Ану-син сбросила с плеч лёгкое покрывало и сразу бросилась в бассейн, разбрызгивая воду по мозаичному полу. Её звонкий смех эхом отдавался под сводами высокого куполообразного потолка.

Любуясь резвящейся в воде женой, царь вскоре почувствовал, что тело у него покрывается испариной, и направился в парильню. Во дворце всем — от царских советников до слуг — было известно, что владыка любил попариться перед тем, как доверить своё тело массажисту, который растирал его и умащал благовонными маслами.

Парильня также была украшена мозаикой; через отверстие в полу в неё нагнетался горячий воздух, проходивший по трубам из котла, который нагревали в подпольном помещении. Из этого отверстия исходил пар, наполнявший помещение такими густыми клубами, что трудно было что-либо разглядеть.

Сидевший в углу парильни человек — Нин не мог его видеть — при появлении царя встал и, окружённый клубами пара, незамеченный, вышел из залы. Дверь за ним закрылась мягко, неслышно, и так же неслышно повернулся в замке ключ.

Усевшись на скамье у стены, Нин ощутил приятное успокоение — об этом можно было судить по выражению блаженства, появившемуся на его лице. Между тем воздух становился горячее; Нин чувствовал, как у него открываются поры кожи, по телу вовсю бежали ручейки пота. Постепенно жар сделался невыносимым, а лицо Нина — ярко-красным.
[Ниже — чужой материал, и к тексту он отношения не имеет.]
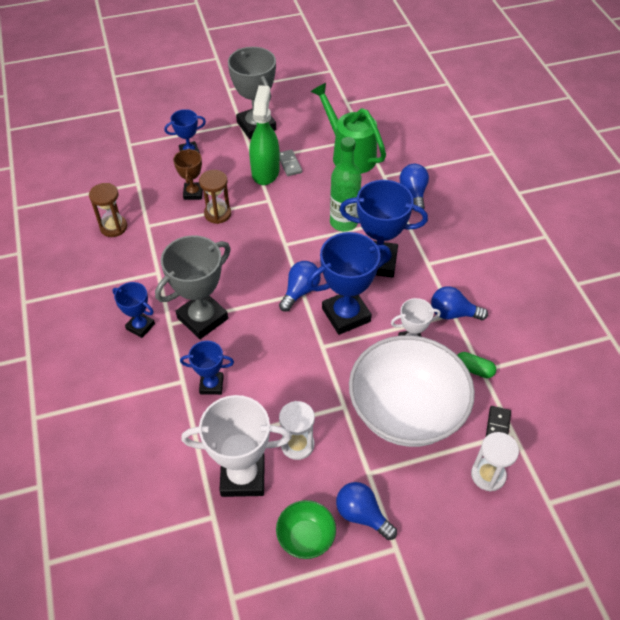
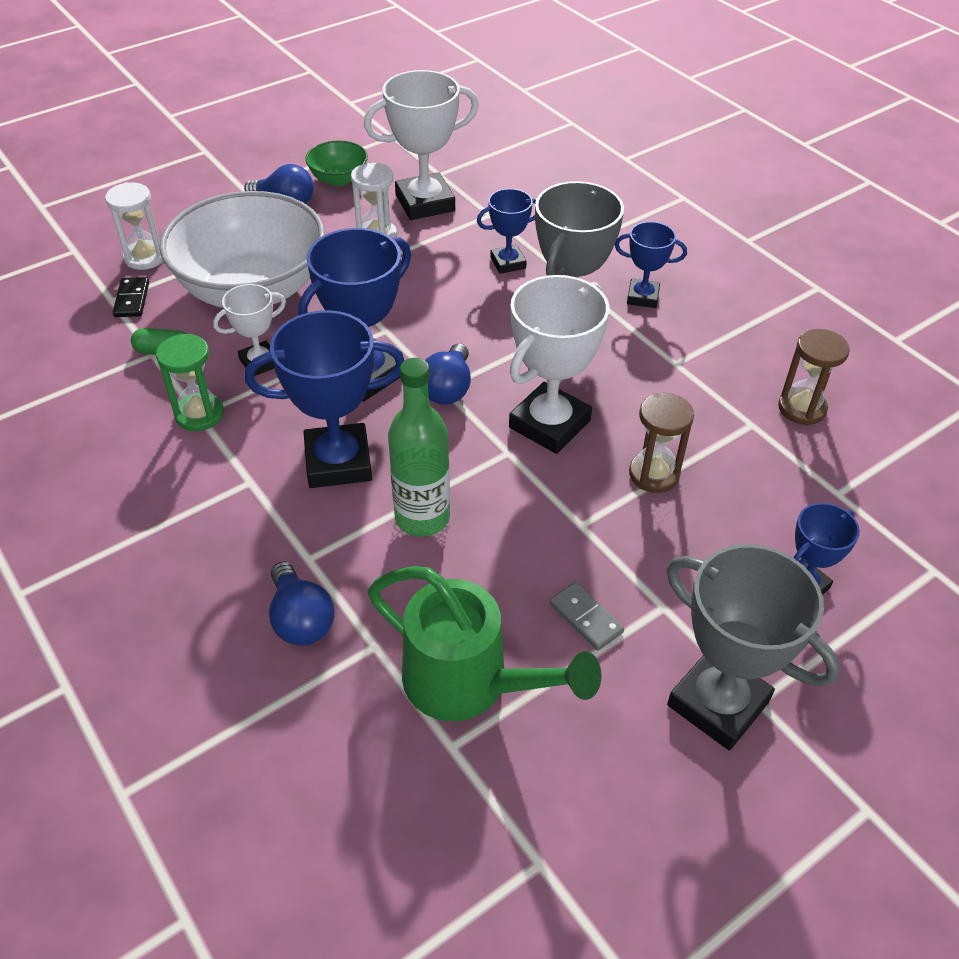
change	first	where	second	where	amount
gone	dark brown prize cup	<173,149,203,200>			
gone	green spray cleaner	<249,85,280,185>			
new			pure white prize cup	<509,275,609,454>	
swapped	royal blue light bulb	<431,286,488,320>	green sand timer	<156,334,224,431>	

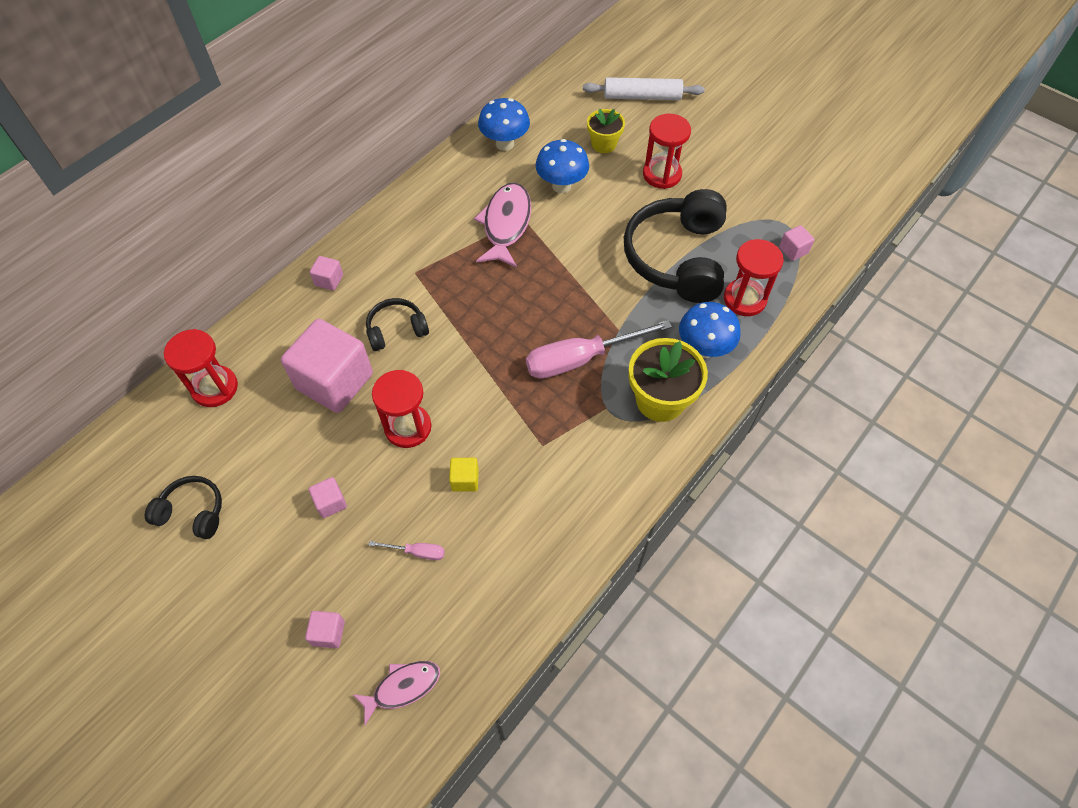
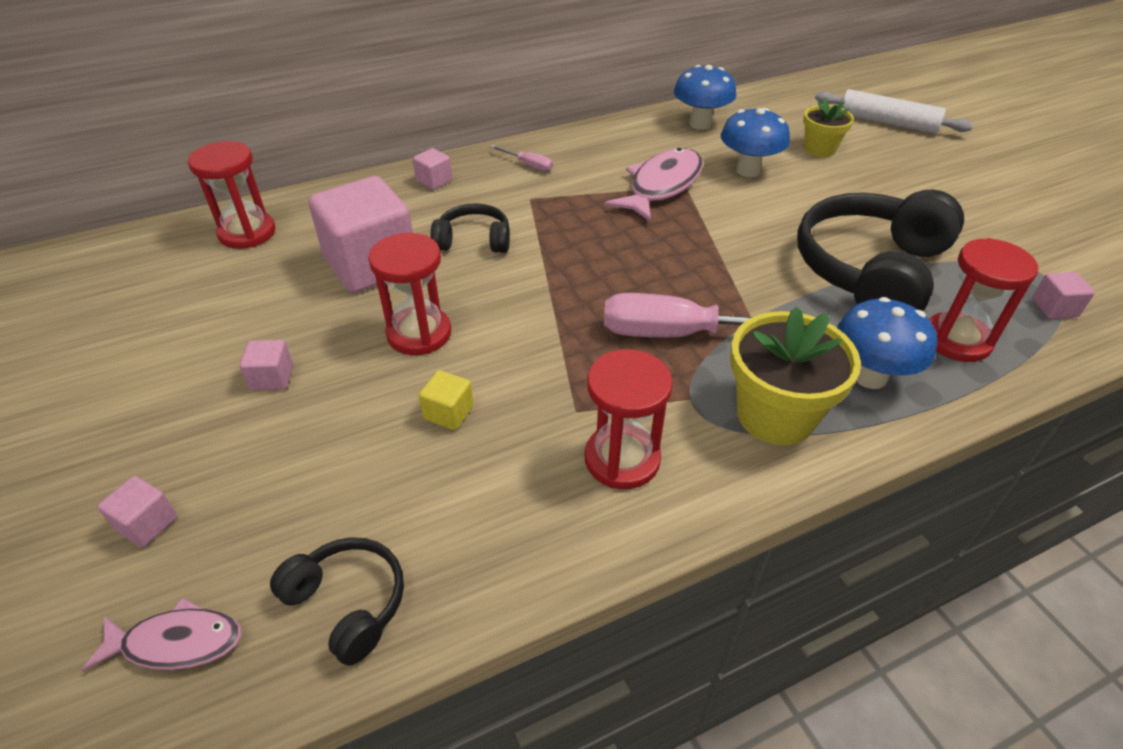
change	first	where	second	where	amount
shifted	ebony headphones	<145,476,222,539>		<270,537,404,666>	
shifted	pink screwdriver	<369,541,445,560>		<490,145,553,171>	
shifted	red sand timer	<643,114,691,189>		<585,349,673,489>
Внезапно до него донёсся какой-то странный запах, сопровождаемый едкой вонью серы, а вскоре появилось необычное стеснение в груди. Нину казалось, что его тело набухает и воспаляется; из-за ужасной сдавливающей боли в груди дышать становилось всё труднее.

Раскрасневшийся, тяжело дышащий от невыносимой жары, царь в поисках спасения от неё и удушливого смертоносного запаха, бросился к двери. Всем телом он навалился на дверь, пытаясь её открыть, но его усилия были тщетны: его крепко заперли снаружи.

Нин продолжал хрипеть; его глаза почти что вылезли из орбит и на губах выступила пена.

Корчась от боли, царь напряг последние силы и закричал страшным хриплым голосом:

— На помощь!.. Умираю! На помощь, Ану-син! Шаммурамат, ко мне!..

Он хватал воздух ртом, точно выброшенная на берег рыба, и обеими руками держался за горло. Потом он упал на колени, в последний раз прохрипел: «Шаммурамат!» — и рухнул ничком.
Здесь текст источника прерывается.